Dix shows a consistent guitar prowess. The decisions he makes on guitar come from a knowledge of what works with him, a trait he has developed over years working solo with a loop station. “34” provides a dark folk song, while “I know I know I know,” is stripped down to one voice and one guitar. Dix provided all of the vocals for the album, harmonizing with himself in both the soft and the stressed.
The lyrics often come from a cryptic, dark, or personal place, and are often quizzical in their nature. Other times they are more simplistic as in “I know, I know, I know,” where Dix sings “Same as I love, you always love me too, this love isn’t good unless it’s me and you.” A verse that many could apply to their own lives.
“To find a way to define an emotional space for the song is the goal,” said Dix. “I like to mess around with words. It’s not so much a storyteller in a song as I’m trying to leave room for interpretation for the listener. There’s an impressionistic feel to the phrase ‘I am, it is, you should be.’ It’s fairly undefined and it’s meant to leave you room to ask questions. That’s how writing is for me.”

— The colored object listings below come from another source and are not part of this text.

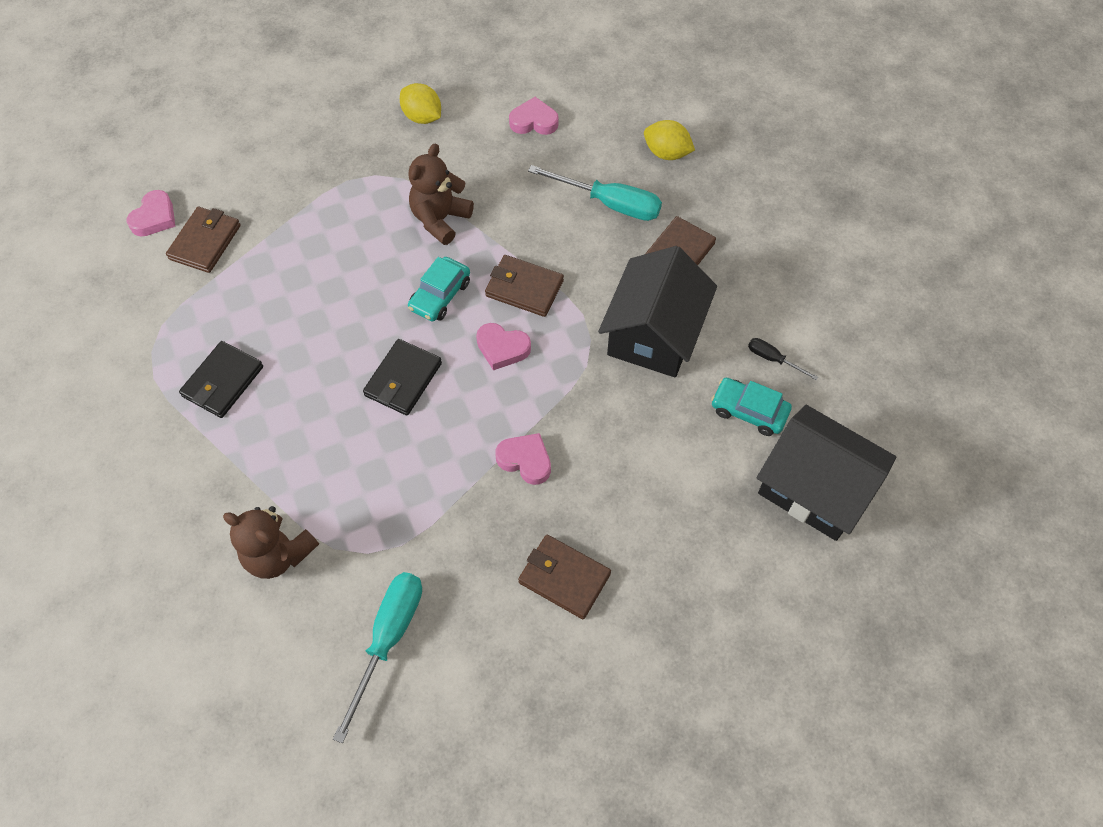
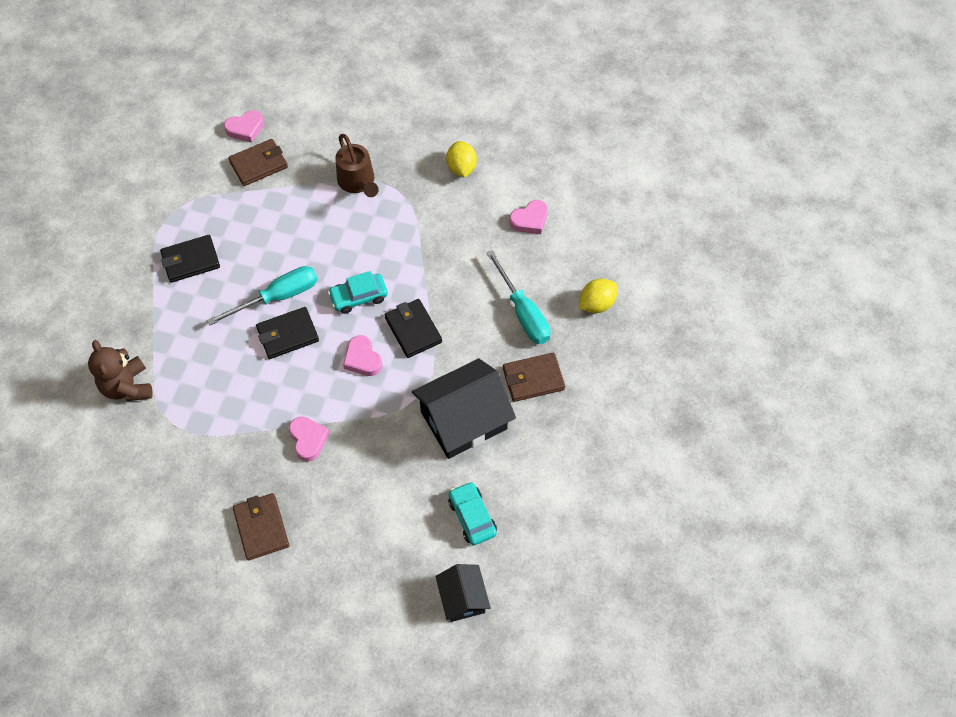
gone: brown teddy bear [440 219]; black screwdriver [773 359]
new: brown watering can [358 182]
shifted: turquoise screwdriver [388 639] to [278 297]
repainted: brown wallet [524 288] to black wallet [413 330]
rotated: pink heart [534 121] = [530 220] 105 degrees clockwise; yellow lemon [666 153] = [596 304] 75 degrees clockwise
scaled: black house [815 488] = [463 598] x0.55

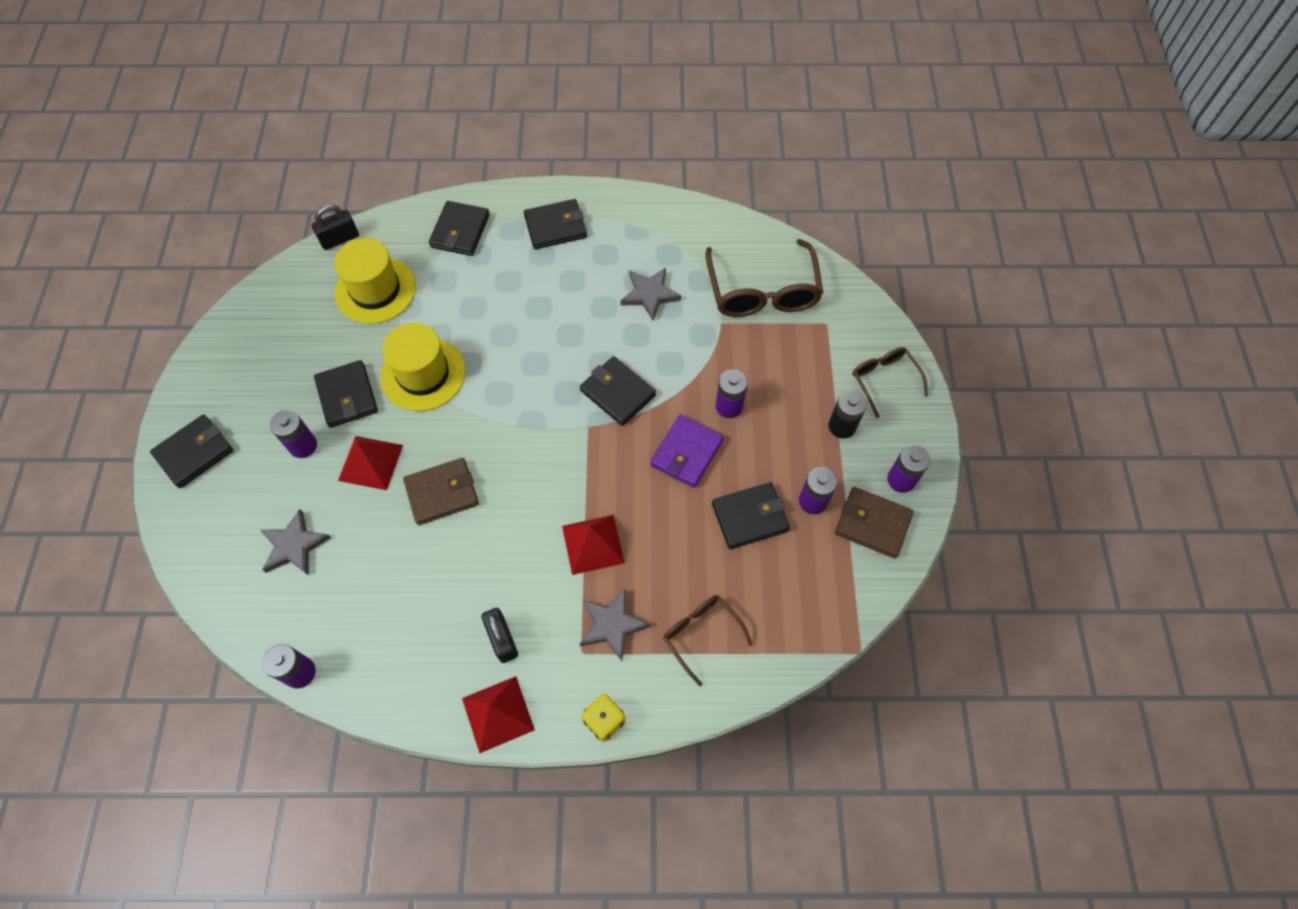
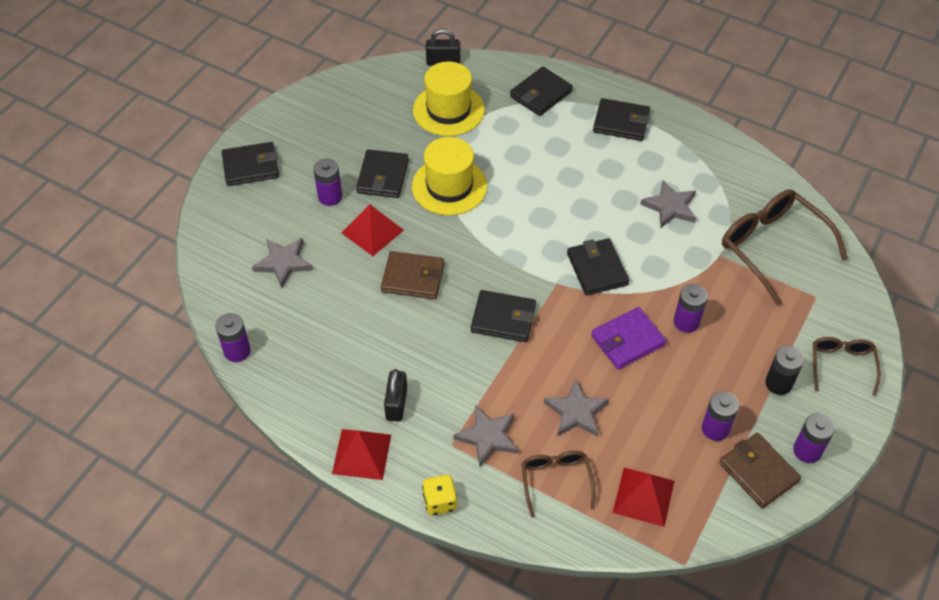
new: grey star [576 412]
shifted: red pyramid [592 544] to [643 496]; black wallet [750 517] to [503 318]
rotated: brown glasses [762 292] = [772 247] 120 degrees clockwise

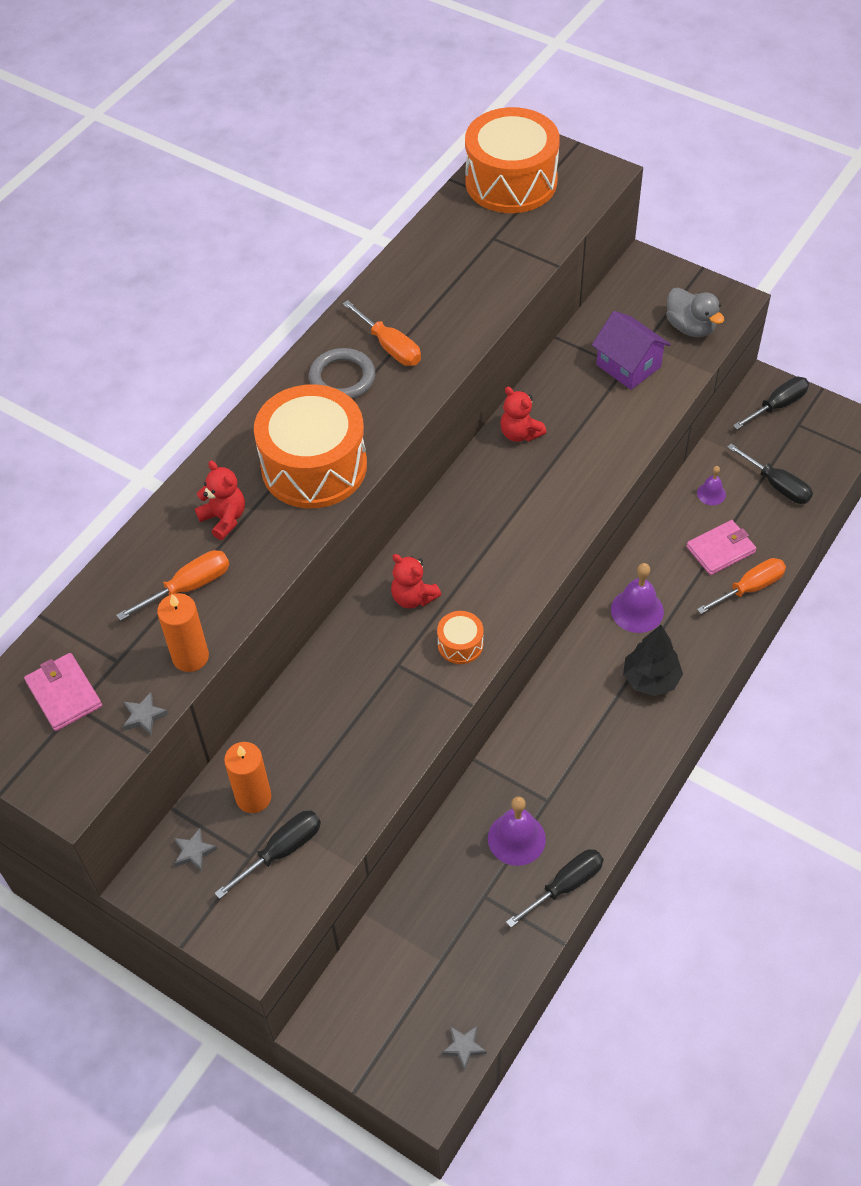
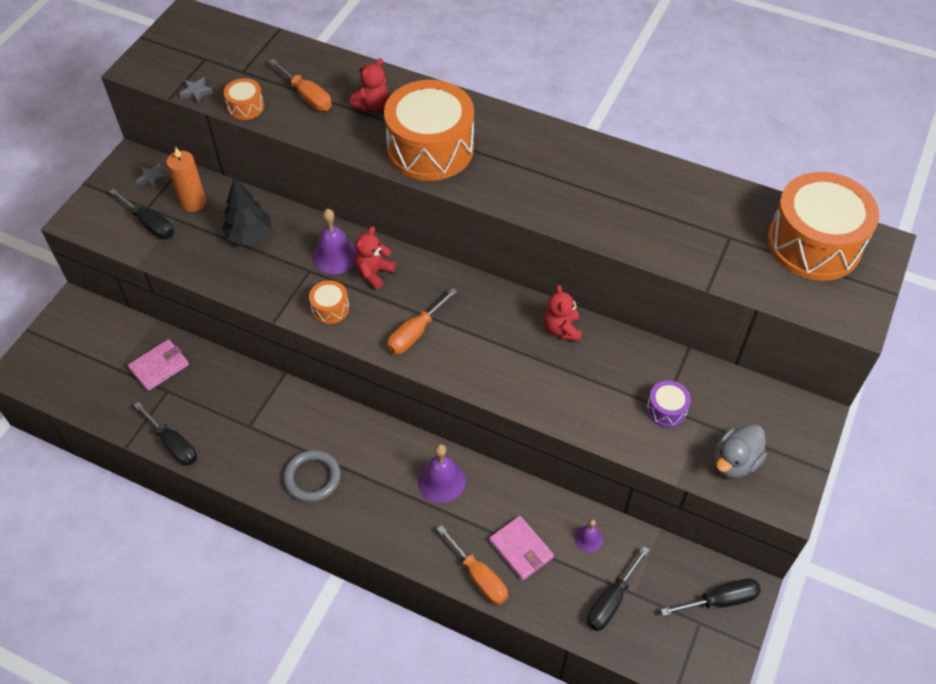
gone: grey star [464 1047]
shifted: pink wallet [64 694] to [159 366]; grey ring [342 378] to [312 478]; orange screwdriver [390 346] to [415 333]; purple bell [516 838] to [335 256]; black tree [650 679] to [249 236]
swapped: orange candle [190 656] to orange drum [246 107]; purple house [628 366] to purple drum [666 410]
rotated: red teddy bear [520 433] = [562 329] 45 degrees counterclockwise; black screwdriver [777 405] = [720 600] 60 degrees counterclockwise

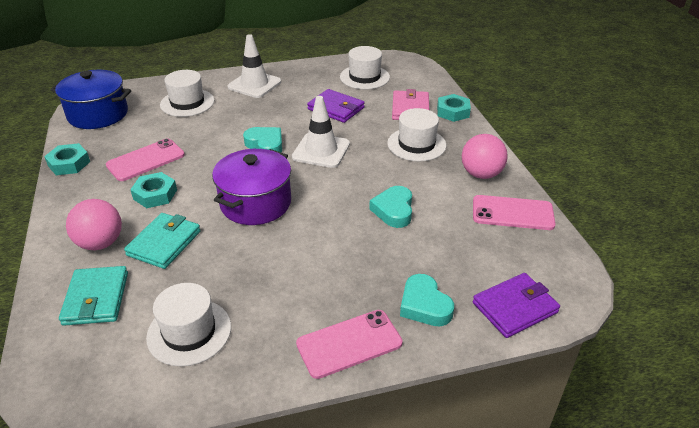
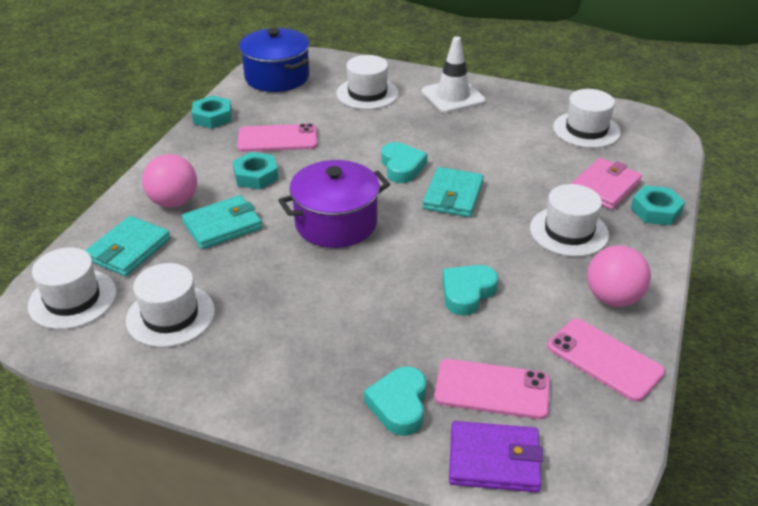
gone: purple wallet [336 108]
new: white hat [72 299]
shifted: pink phone [349 344] to [492 389]
swapped: white traffic cone [321 151] to turquoise wallet [453 196]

The four months allotted to the album’s recording gave Dix and Henry time to tinker, and time to focus. For Henry, this open door policy for ideas made the recording process a great experience. “It was probably the most enjoyable recording I’ve ever done,” said Henry. “There was no element of having to watch the clock Yes he wanted to get it done but we felt, let’s not shortchange anything, and because we knew each other for so long, to some extent it was a dynamic process. The fact of not having to waste words explaining or trying to get on the same level - we’re already there, we’re both thinking the same thing.”
Dix is not restrained by the mellow. He’s found creative outlets in a rock trio called Mr. Dix, playing in a comedy-rock group called Touchpants with John Fishman, and has filled in at rhythm guitar for bands in Burlington, where he often plays Nectars Restaurant and bar.
But recording an album was something in the back of his head for years. Not nagging him, he was simply biding his time.
“Where I’ve gotten to in my life emotionally, personally, and beyond, to be doing it at this point is very powerful,” said Dix. “It was a lifelong dream. I always wanted to have an album, but if I really wanted it earlier I would have done it earlier.
“It’s about finding balance where you’re happy and comfortable with the album. I joke about if this album was on at a party or if this album was on around a group of friends at a dinner, I didn’t want to have to cough during something in a song because of something I didn’t want to hear. I want to do things that not only I’m proud of, but that in the future my son will be able to realize it’s absolutely OK to put yourself out there.”
Dix will be holding a CD release party on Saturday, December 21, at 8 pm, at One More Time in Dover. Dix is offering $2 off his album to those who bring a food item to donate to the Deerfield Valley Food Pantry. To buy “I am. It is. You should” go to Colbydix.com, iTunes, or Amazon.com.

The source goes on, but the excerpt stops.